Krzesło i parawan
Tydzień Teatrów Lalkowych w Olsztynie podsumowuje w Beata Waś w Gazecie Olsztyńskiej.
Zaskakujące pomysły scenograficzne i uniwersalne przesłania - to cechy wspólne ośmiu różnorodnych spektakli z kraju oraz z Białorusi i Estonii. Wczoraj zakończył się Olsztyński Tydzień Teatrów Lalkowych.
Słynny Teatr Lalka z Witebska zaprezentował przypowieść "Syn gwiazdy" opartą na utworze Oskara Wilde'a.To poetyckie przedstawienie rozgrywa się w dwóch planach - marionetek i aktorów. - Oskar Wilde to twórca mistyczny i uniwersalny, chcieliśmy przekazać w spektaklu klimat jego powieści - tłumaczy Viktor Klimczuk, dyrektor białoruskiej sceny. - Stąd podwójny plan, stąd pomysł, aby wyeksponować aktorów kierujących marionetkami. To symbol sił wyższych, które rządzą tym światem a biali i czarni aniołowie, symbol dwoistości duszy ludzkiej. Staraliśmy się dokładnie przemyśleć scenografię, aby była efektowna i niedroga. Wykorzystaliśmy tu styl leingradzkiej szkoły lalkarskiej.
Płonące wieżowce
Oryginalny spektakl "Wieża" Teatru Ognia i Papieru z Łodzi [na zdjęciu], nawiązujący do tragedii World Trade Center, zainaugurował przy Wysokiej Bramie ośmiodniowe spotkania z teatrami lalkowymi. Zaczęło się katastroficznie - płonące wieżowce, figurki ludzkie, roztrzaskujące się samoloty. Przy pomocy ognia, papierowych plansz i figurek Grzegorz Kwieciński wyczarował świat przepełniony strachem, tragedią i tęsknotami.

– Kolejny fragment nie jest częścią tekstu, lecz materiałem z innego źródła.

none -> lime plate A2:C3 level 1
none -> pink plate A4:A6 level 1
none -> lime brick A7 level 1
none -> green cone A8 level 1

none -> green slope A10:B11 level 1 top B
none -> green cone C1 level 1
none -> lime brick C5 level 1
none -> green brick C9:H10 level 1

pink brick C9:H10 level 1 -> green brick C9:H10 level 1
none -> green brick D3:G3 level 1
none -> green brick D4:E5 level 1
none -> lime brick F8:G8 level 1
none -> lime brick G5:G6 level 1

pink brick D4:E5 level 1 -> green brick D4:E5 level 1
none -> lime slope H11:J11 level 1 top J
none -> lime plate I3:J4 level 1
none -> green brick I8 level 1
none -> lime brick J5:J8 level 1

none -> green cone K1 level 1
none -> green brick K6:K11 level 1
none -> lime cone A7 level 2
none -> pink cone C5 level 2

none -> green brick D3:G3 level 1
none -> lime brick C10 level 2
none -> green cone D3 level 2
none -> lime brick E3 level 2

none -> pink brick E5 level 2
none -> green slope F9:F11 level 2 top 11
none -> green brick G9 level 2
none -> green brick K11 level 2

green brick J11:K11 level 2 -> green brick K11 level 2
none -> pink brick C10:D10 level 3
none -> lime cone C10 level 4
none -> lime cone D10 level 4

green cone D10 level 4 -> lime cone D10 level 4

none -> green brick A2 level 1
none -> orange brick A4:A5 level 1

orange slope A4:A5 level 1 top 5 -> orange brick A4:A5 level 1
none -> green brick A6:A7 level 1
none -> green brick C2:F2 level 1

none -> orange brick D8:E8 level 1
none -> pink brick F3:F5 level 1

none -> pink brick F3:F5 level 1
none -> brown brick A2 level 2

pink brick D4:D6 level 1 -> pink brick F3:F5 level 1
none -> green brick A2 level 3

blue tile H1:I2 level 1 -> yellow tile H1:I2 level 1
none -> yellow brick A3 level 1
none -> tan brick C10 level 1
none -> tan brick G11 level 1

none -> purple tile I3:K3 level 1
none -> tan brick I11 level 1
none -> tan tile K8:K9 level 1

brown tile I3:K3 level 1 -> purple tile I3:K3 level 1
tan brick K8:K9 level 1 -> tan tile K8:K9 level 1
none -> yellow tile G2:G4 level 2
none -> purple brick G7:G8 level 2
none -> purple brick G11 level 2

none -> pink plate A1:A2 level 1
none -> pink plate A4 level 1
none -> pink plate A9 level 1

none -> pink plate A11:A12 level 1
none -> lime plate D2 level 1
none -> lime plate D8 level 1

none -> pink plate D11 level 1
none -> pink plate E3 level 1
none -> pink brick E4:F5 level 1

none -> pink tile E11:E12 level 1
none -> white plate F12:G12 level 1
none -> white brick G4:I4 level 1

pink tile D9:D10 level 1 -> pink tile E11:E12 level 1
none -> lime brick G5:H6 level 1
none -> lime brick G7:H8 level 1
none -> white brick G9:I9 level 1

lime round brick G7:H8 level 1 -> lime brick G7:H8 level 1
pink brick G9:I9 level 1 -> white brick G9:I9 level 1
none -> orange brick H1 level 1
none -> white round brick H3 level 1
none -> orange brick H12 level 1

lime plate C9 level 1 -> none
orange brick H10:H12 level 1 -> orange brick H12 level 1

Olsztyńscy aktorzy zaprezentowali najnowszy spektakl "Tygrys Pietrek" wyreżyserowany przez Alinę Skiepko-Gielniewską. Historia mieszkańca egzotycznego lasu, któremu udaje się przełamać swoje słabości, to przepiękna opowieść w konwencji lalkowo-maskowej z niezwykłą scenografią.
Maszyna do szycia
Maszyna do szycia, krzesło i parawan - na tym tle, Małgorzata Wolańska, aktorka Teatru Malutkiego w Łodzi, ożywiła bohaterów bajki "Krawiec Niteczka". Lalki-szmacianki, pomysłowy kostium artystki i sprytna animacja stworzyły barwne widowisko. Przesłanie - praca i poświęcenie równa się nagroda.
We wtorek duża scena zamieniła się w baśniowy, zimowy las z sympatycznymi zwierzętami i "prawdziwym" Dziadkiem Mrozem. Opowieść o przeciwnych charakterach dwóch sióstr - teatralną ucztę dla oczu i uszu, przygotowali aktorzy Teatru z Grodna.
Z kolei legenda estońskiego teatru, Ilmarine, zamieniła się w lekcję języka estońskiego.
"Piękna i bestia" Teatru Lalek i Aktora w Łomży, nawiązującego m.in. do konwencji teatru dworskiego to dosyć dowolna, współczesna interpretacja słynnej baśni.
Na zakończenie aktorzy najstarszej sceny lalkowej w Polsce
- Warszawskiego Teatru "Baj "przedstawili wzruszającą opowieść o o staruszku i zaprzyjaźnionych zwierzętach. Uświadomiła widzom starą prawdę - nie wszystko jest na sprzedaż.